British lawyer and colonial administrator (1865–1920)

Sir Evelyn Campbell Ellis (8 December 1865 – 1 September 1920) was a British lawyer and colonial administrator. He was acting Attorney-General of the Straits Settlements in 1912 and 1913.

== Early life ==
Ellis was born on 8 December 1865 in London, the son of Dr Robert Ellis, MRCS. He was educated in a private school in Devon. After serving his articles with a solicitor's firm, in 1889, he was admitted as a solicitor in England.

== Career ==
After qualifying as a solicitor, Ellis went to Hong Kong in 1891 where he practised for five years. In 1896, he joined the firm of Drew and Napier in Singapore, was admitted as a solicitor and advocate of the Straits Settlements, and became a partner. Later he became the head of the firm. When Hugh Fort left Singapore, he became leader of the local Bar. He was known as a formidable advocate who rarely lost a case: "Neither in Court nor in Council would he brook opposition, and from the definite way he had of stating his propositions he became early to be known as Cocky."

Ellis was acting Attorney-General, Straits Settlements in 1912 and 1913. He was a member of the Statute Law Revision Commission of the Straits Settlements from 1912 to 1916. He was a member of the Court of Inquiry which investigated the 1915 Singapore Mutiny. He served as an unofficial member of the Legislative Council of the Straits Settlements from 1908 to 1916, and was described as a someone who "showed himself a fearsome opponent of any measure which he could not conscientiously approve of, and when he thought something should go through, he defended it heart and soul". He retired in 1916.

== Personal life and death ==
Ellis was a keen volunteer. He joined the Maxim detachment of the Volunteer Artillery in Hong Kong in 1894, and in 1899 was gazetted as Second Lieutenant.
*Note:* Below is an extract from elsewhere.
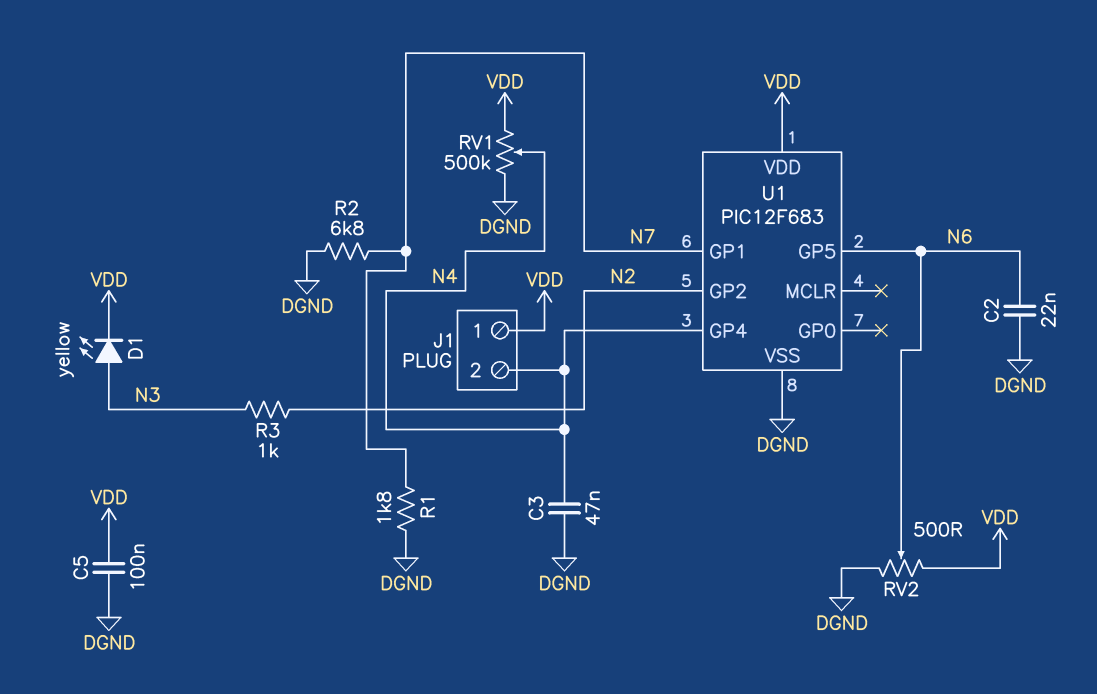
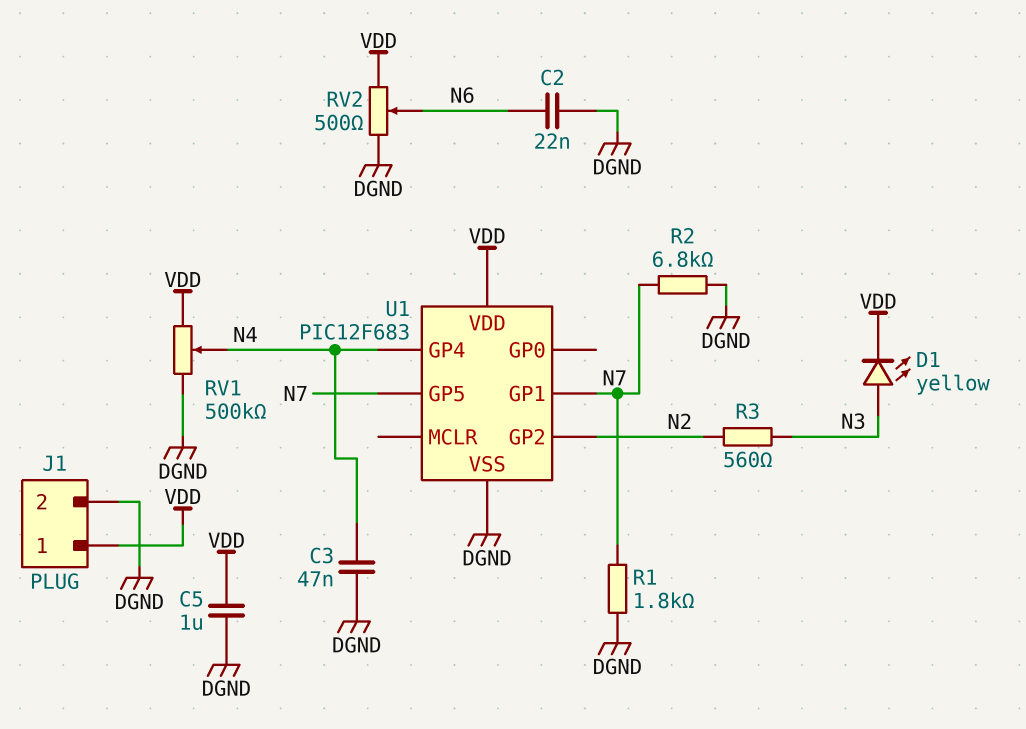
C5: 100nF (DGND, VDD) -> 1uF (DGND, VDD)
J1 pin 2: N4 -> DGND
R3: 1k (N2, N3) -> 560 (N2, N3)
U1 pin GP5: N6 -> N7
After arriving in Singapore he joined the Volunteer Singapore Rifles as Lieutenant and in 1907 received the rank of Major commanding the infantry units in Singapore.

He was a keen sportsman who was a prominent member of the local clubs, and during his twenty years connection with Singapore from 1896 to 1916 took a leading role in many of its social activities.

Ellis married Margaret Craig in 1900. After she died in 1918, Ellis married Kathleen Rose Jenkins, widow (née Abernethy), head sister of St Bartholomew's Hospital for 14 years.

Ellis died on 1 September 1920, aged 54.

== Honours ==
Ellis was created a Knight Bachelor in the 1914 Birthday Honours.

Ellis Road in Singapore was named after him.